The general idea is that there is a true joint probability $p(x,y)$ which can be factorized like
$$p(x,y) = p(y|x)p(x)$$
$p(x)$ basically measures the probability of observing the input $x$, while $p(y|x)$ represents the true relationship between $x$ and $y$.
We would like to learn a model distribution $p_\theta(x, y)$ which is factorized accordingly
$$p_\theta(x,y) = p_\theta(y|x)p(x)$$
$p(x)$ can be considered the same in both cases, so what we are trying to find is $p_\theta(y|x)$ as an approximation to $p(y|x)$ by optimizing the model parameters $\theta$.
In the case of regression, we make the assumption that there is a function $f_\theta(x)$ and the observed $y$ is distributed normally around $f_\theta(x)$ with noise variance $\sigma^2$, i.e.
$$p_\theta(y|x) = \frac{1}{\sqrt{2\pi\sigma^2}} \exp\left[-\frac{(y-f_\theta(x))^2}{2\sigma^2} \right]$$
Since $p_\theta(x,y)$ should approximate $p(x,y)$ as closely as possible, we want to minimize the KL-divergence between the two
$$
\begin{align}
&D_{KL} \left[ p(x,y) | p_\theta(x,y) \right] \\
&= \int \int p(x,y) \log\left[ \frac{p(x,y)}{p_\theta(x,y)} \right] dx dy \\
&= \int \int p(x,y) \log p(x,y) dx dy - \int \int p(x,y) \log p_\theta(x,y) dx dy
\end{align}
$$
Note that the first integral does not depend on $\theta$. The second term can be further simplified using the facotization
$$\int \int p(x,y) \log p_\theta(x,y) dx dy = \int \int p(x,y) \log p_\theta(y|x) dx dy + \int \int p(x,y) \log p(x) dx dy$$
Here the second term does not depend on $\theta$. Using all this, we can write the optimization problem for the KL-divergence as
$$
\begin{align}
\theta^* &= \text{argmin}_\theta D_{KL} \left[ p(x,y) | p_\theta(x,y) \right] \\
&= \text{argmin}_\theta \left[ - \int \int p(x,y) \log p_\theta(y|x) dx dy \right]
\end{align}
$$
Plugging in the model assumption about $p_\theta(y|x)$ this gives
$$
\begin{align}
\theta^* &= \text{argmin}_\theta \left[ \int \int p(x,y) \frac{(y-f_\theta(x))^2}{2\sigma^2} dx dy + \log\sqrt{2\pi\sigma^2}\right] \\
&= \text{argmin}_\theta \left[ \int \int p(x,y) (y-f_\theta(x))^2 dx dy \right]
\end{align}
$$
where we use that neither the constant shift nor the constant scale change the solution of the $\text{argmin}_\theta$.
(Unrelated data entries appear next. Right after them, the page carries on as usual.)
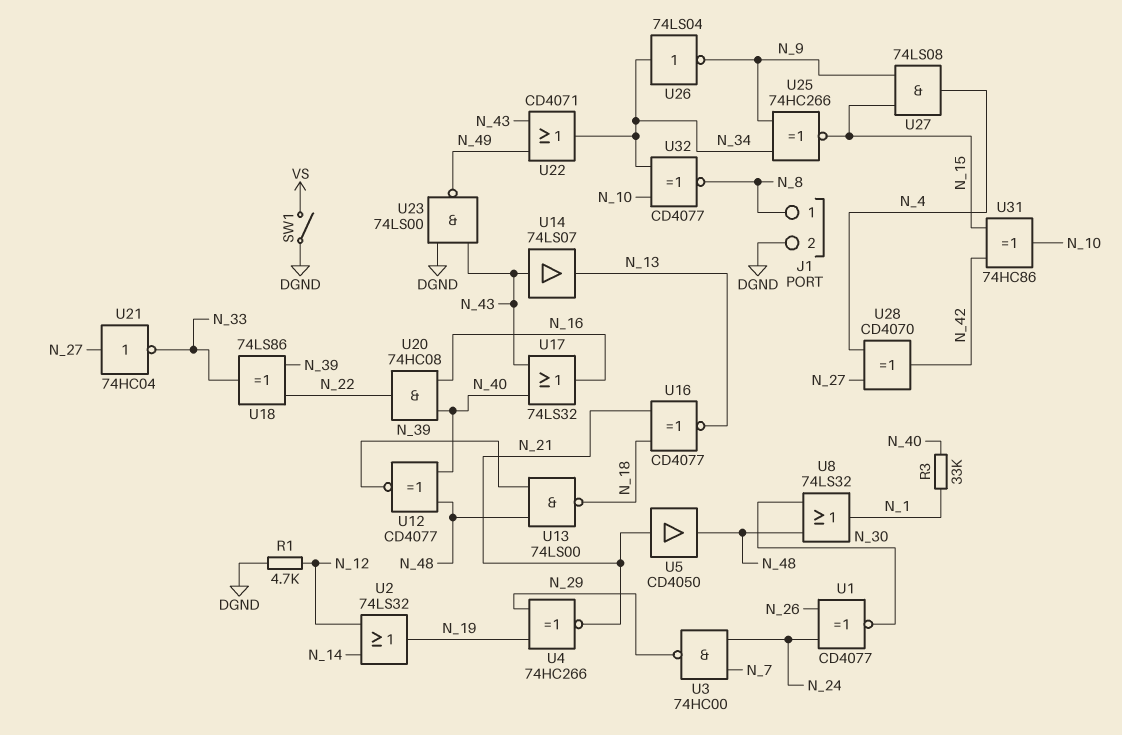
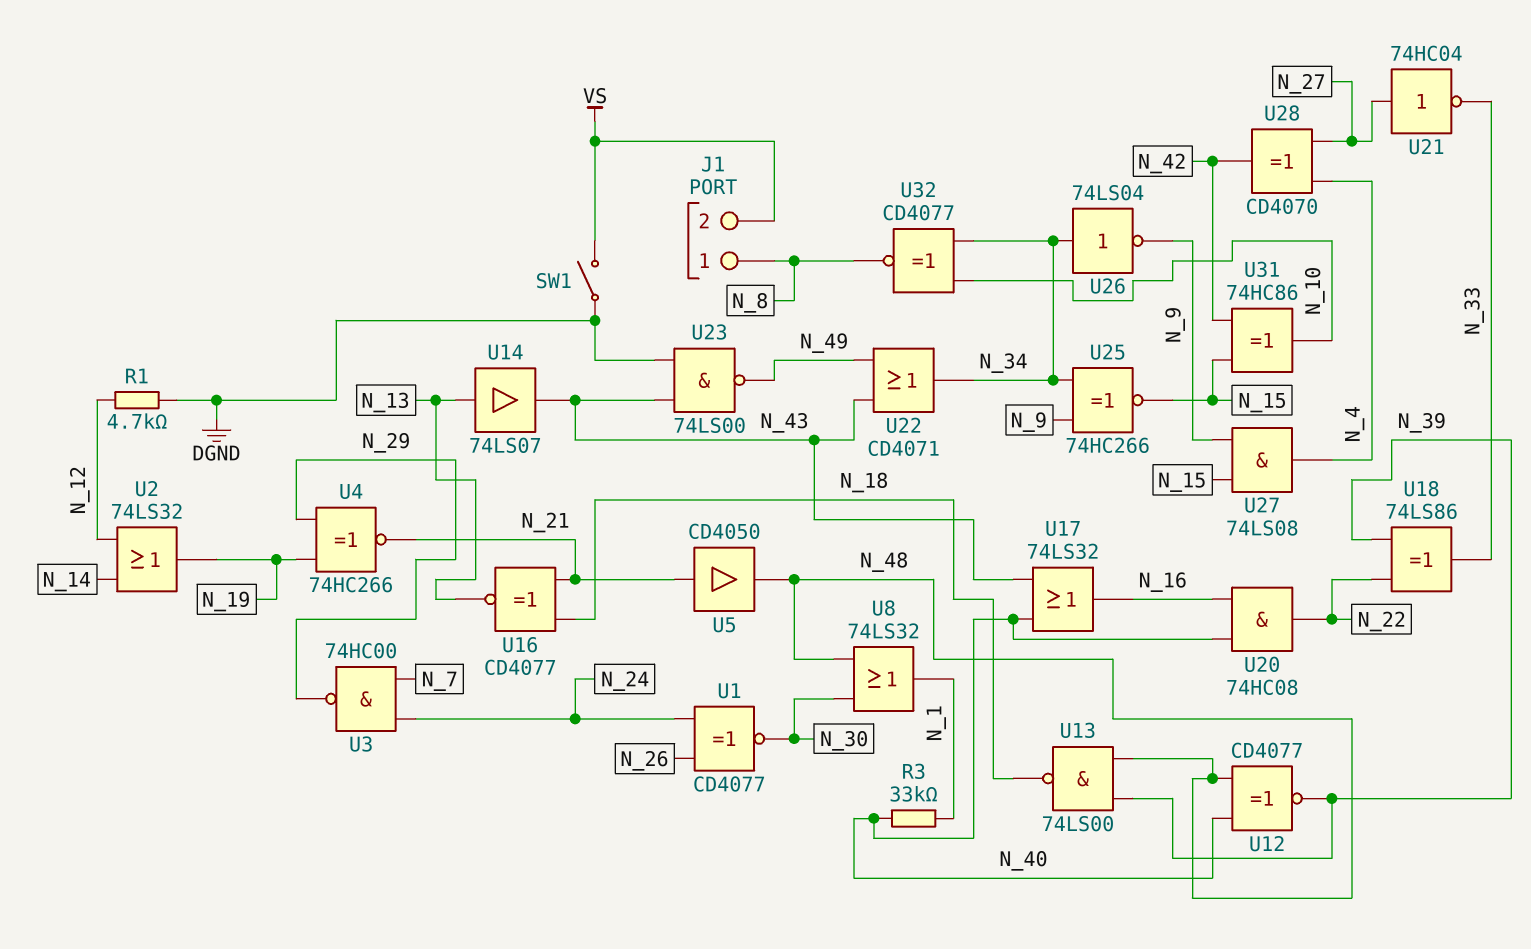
J1 pin 2: DGND -> VS
U14: buffer 74LS07 (in N_43, out N_13) -> buffer 74LS07 (in N_13, out N_43)

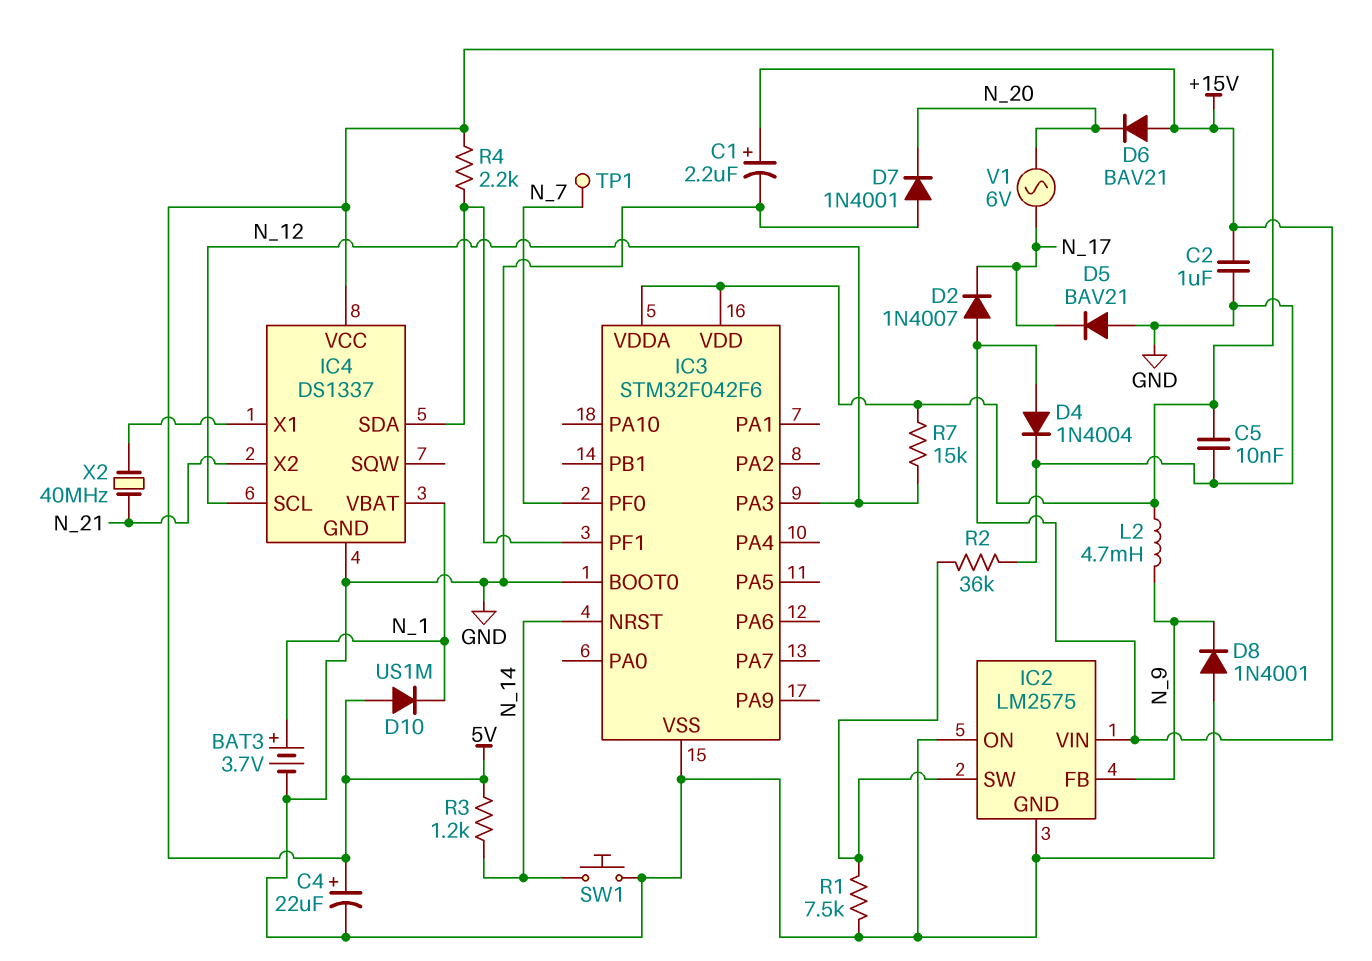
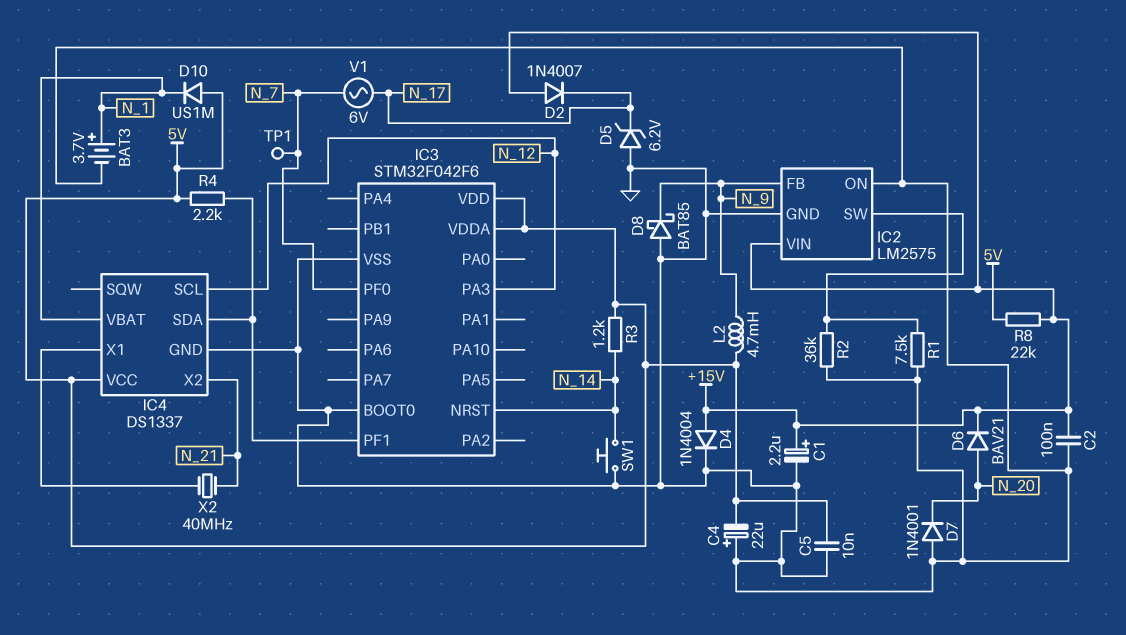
C2: 1uF (+15V, GND) -> 100nF (+15V, GND)
C4: 22uF (plus 5V, minus GND) -> 22uF (plus GND, minus 5V)
D5: diode BAV21 (A GND, K N_17) -> zener 6.2V (A GND, K N_17)
D6: diode BAV21 (A +15V, K N_20) -> diode BAV21 (A N_20, K +15V)
D8: diode 1N4001 (A GND, K N_9) -> schottky BAT85 (A GND, K N_9)
R7: 15k (5V, N_12) -> none
R8: none -> 22k (+15V, 5V)
V1: AC 6V (N_17, N_20) -> AC 6V (N_7, N_17)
This way we have derived the mean squared error as the loss for regression from probabilties and their factorizations. The final step would be that we use the empirical risk to approximate the expectaion / integral, i.e.
$$
\int \int p(x,y) (y-f_\theta(x))^2 dx dy \approx \frac{1}{N} \sum_{n=1}^N (y_n - f_\theta(x_n))^2
$$
which repsoduces the mean square error as a loss.